東芝にとっては望まぬ「ブラックサンタ」からのプレゼントとなりそうだ。クリスマスの25日、大株主の米資産運用会社ファラロン・キャピタルが東芝に対して臨時株主総会の開催を請求することが分かった。(ダイヤモンド編集部 重石岳史)
極めて異例!1週間に2件目
臨時株主総会の招集請求
「公約を反故にした以上、合理的な説明責任を果たすべきだ」――。東芝株の5.37%を保有するファラロン・キャピタル(米サンフランシスコ、以下ファラロン)の関係者がそう憤るのは、東芝が11月に公表した中期経営計画「東芝Nextプラン」進捗報告の中身についてだ。
2015年に発覚した不正会計や17年の米原発事業の巨額損失で経営危機に陥った東芝は、収益基盤を強化する東芝Nextプランを18年に策定している。
このプランでは東芝の戦略投資について、米原発事業に象徴される大型M&A(企業の合併・買収)ではなく、既存事業との隣接性や補完性が高い領域にフォーカスした小規模M&Aにより自律的な成長を目指すとしていた。毎年複数の小規模M&Aを計画的に実行するこうした手法は「プログラマティックM&A」と呼ばれ、世界の時価総額トップ100に10年間残った企業の6割が採用しているという。
このプランをいわば「公約」とし、車谷暢昭社長ら東芝の経営陣は20年7月の定時株主総会で株主に選任された経緯がある。
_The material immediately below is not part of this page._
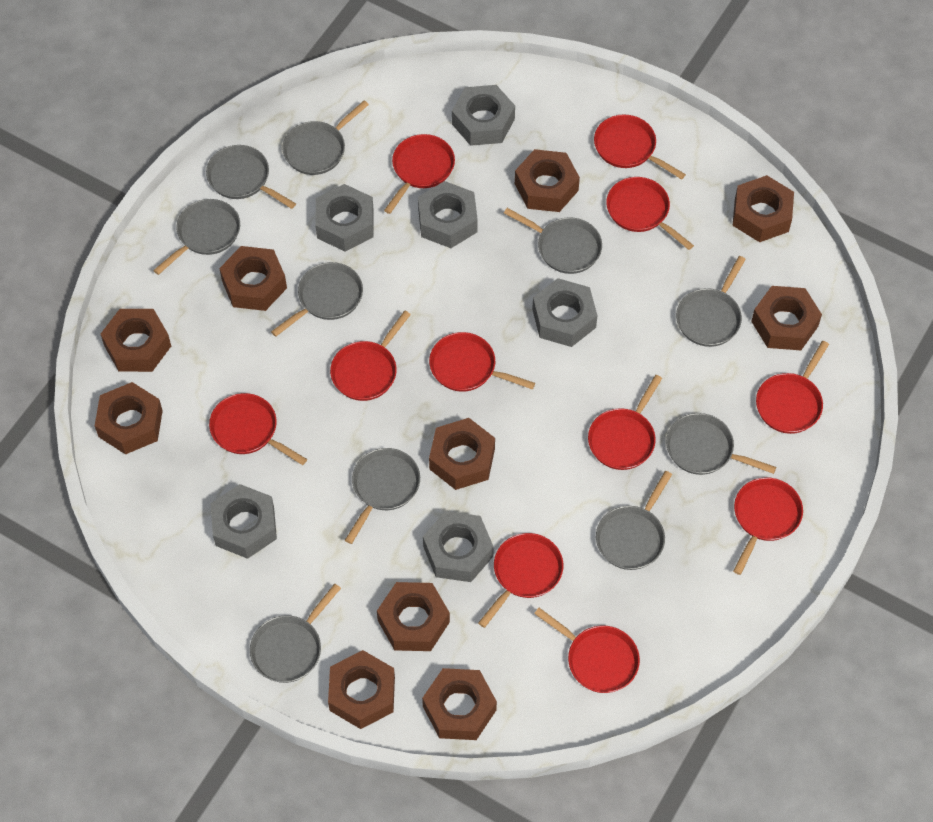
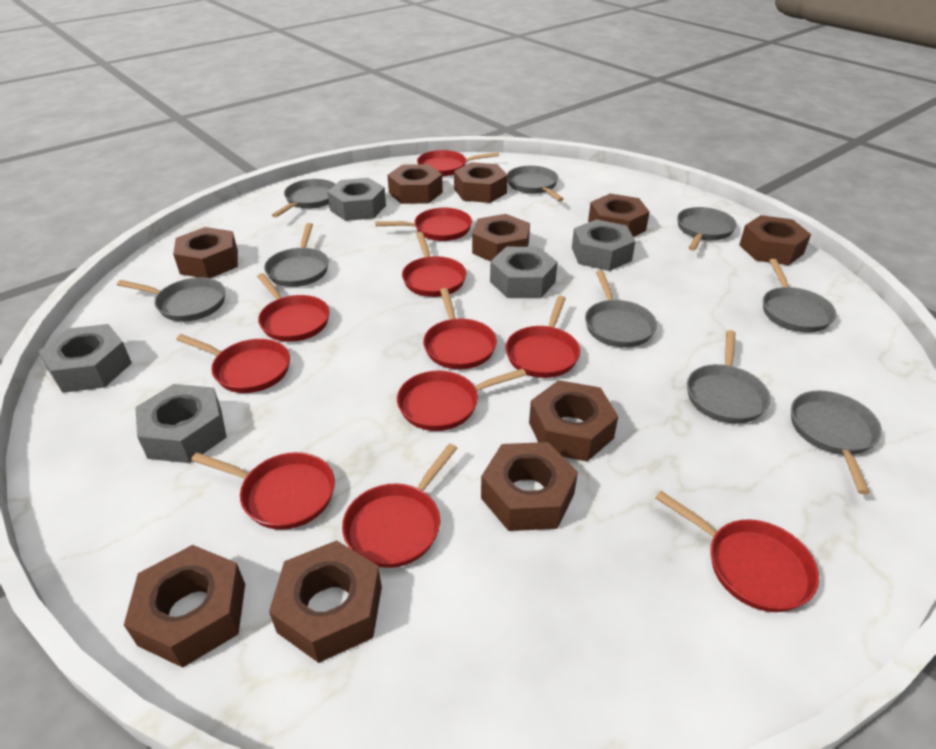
grey nut: 6 -> 5
grey pan: 10 -> 9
ところが総会後の11月11日に公表された進捗報告では、配当や約7000億円の設備投資を差し引いたキャッシュの残りをM&Aなどの戦略投資に充てるとしている。その投資額は今後5年間で1兆円規模。これまで掲げてきた「小規模M&A」の方針とは明らかに様相が異なり、風力発電事業などへの積極投資にアクセルを踏み込むとみられる。
これについてファラロン側は怒り心頭だ。